Editor: Myanna Dellinger
University of South Dakota School of Law

Saturday, July 9, 2005

Today in History: July 9

1357: Holy Roman Emperor Charles IV lays the cornerstone for a new toll bridge, known today as the Charles Bridge (webcam here) linking together the two sides of Prague.

1749: The foundation of one of Canada's great law schools is laid when General Edward Cornwallis founds a small military outpost on the shore of what the locals call Chebucto, or "Big Harbor."  The place will grow to become Halifax, Nova Scotia, home of Dalhousie University.

1755: General Braddock's force of British regulars and colonial militia is routed by a much smaller French and Indian force at the Battle of the Monongahela.  Three British survivors of the debacle are George Washington, Daniel Boone, and Daniel Morgan.

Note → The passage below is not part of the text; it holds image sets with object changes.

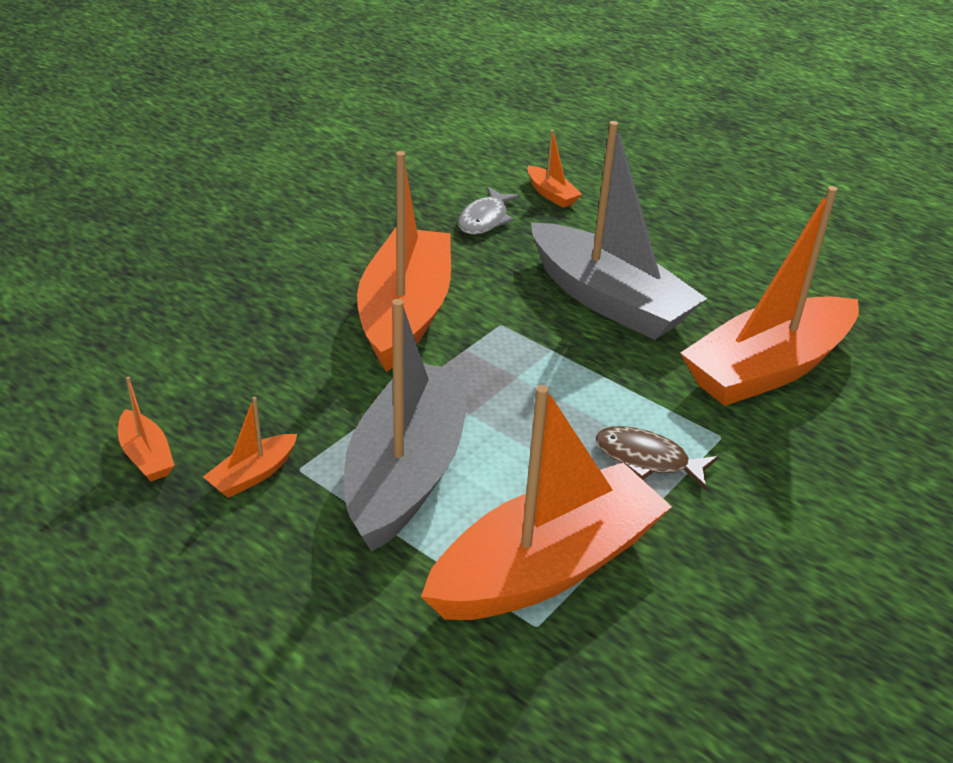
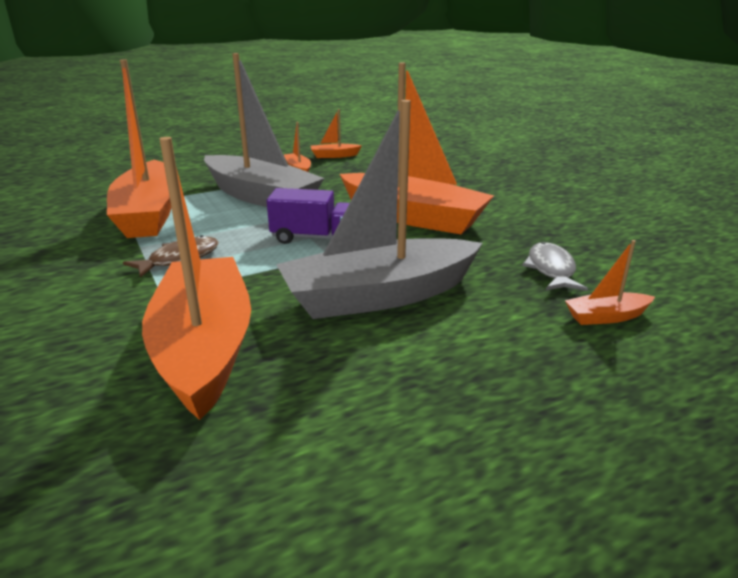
camera: 115 degrees right, 10 degrees down
(485, 219) = (551, 270): grey fish -> grey fish turned 45 degrees clockwise
(515, 372) = (315, 238): none -> purple truck

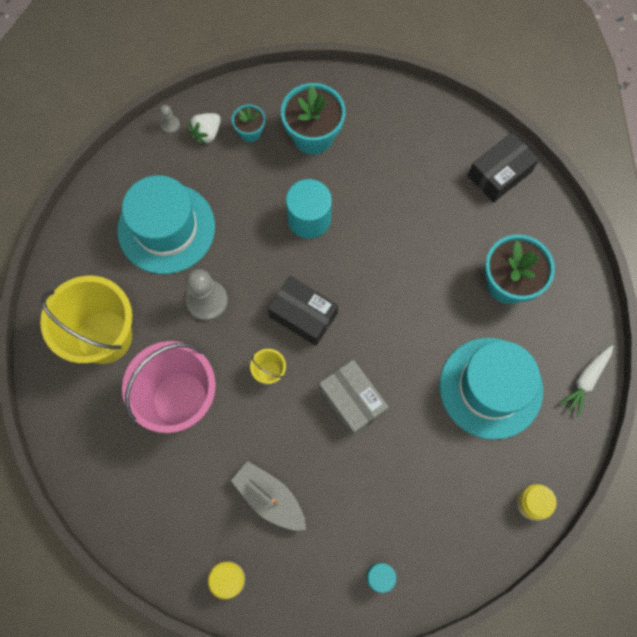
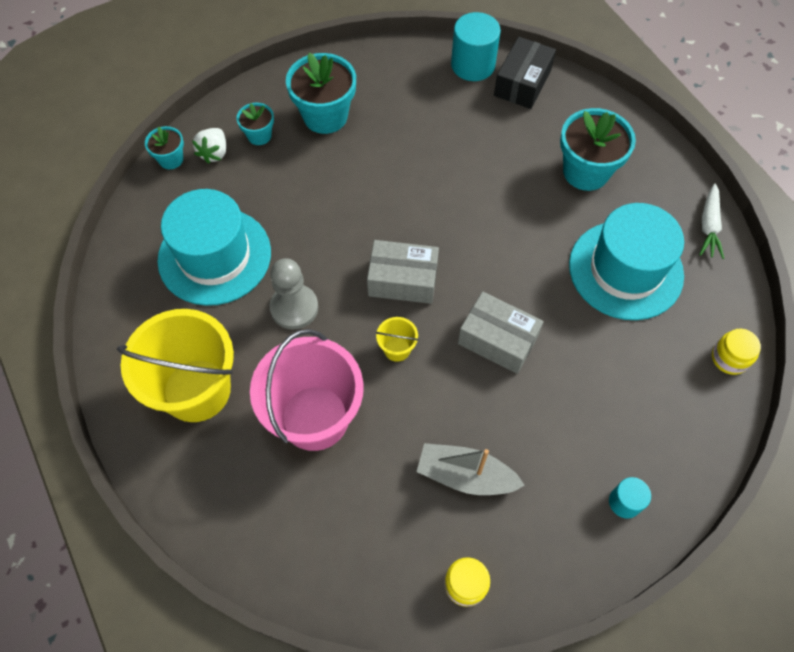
camera: 25 degrees left, 10 degrees down
(170, 125) = (171, 159): grey pawn -> turquoise flower pot
(303, 315) = (403, 280): black box -> grey box
(309, 219) = (360, 190): turquoise cylinder -> turquoise cylinder (473, 65)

1797: Statesman and philosopher Edmund Burke dies at Beaconsfield, Buckinghamshire.

1846: Congress returns half of the District of Columbia to Virginia, concluding that the federal government will never get big enough to occupy even the half of the original 100-square-mile District.

1896: At the Democratic Party convention in Chicago, Senator William Jennings Bryan declares:

"Having behind us the producing masses of this nation and the world, supported by the commercial interests, the laboring interests and the toilers everywhere, we will answer their demand for a gold standard by saying to them: You shall not press down upon the brow of labor this crown of thorns, you shall not crucify mankind upon a cross of gold!"

1900: Queen Victoria gives Royal Assent to the creation of the Commonwealth of Australia.

1901: Romance Queen Dame Barbara Cartland is born.  More than a billion copies of her 724 novels have been sold to date.

1938: Justice Benjamin Nathan Cardozo, perhaps the most opulent judicial stylist in U.S. history, dies at age 68.  "In truth," he liked to say, "I am nothing but a plodding mediocrity -- please observe, a plodding mediocrity.  For a mere mediocrity does not go very far, but a plodding one gets quite a distance."

1955: Eleven leading intellectuals, led by Bertrand Russell and Albert Einstein, sign a manifesto advising the governments of the world not to engage in nuclear war.  It apparently works.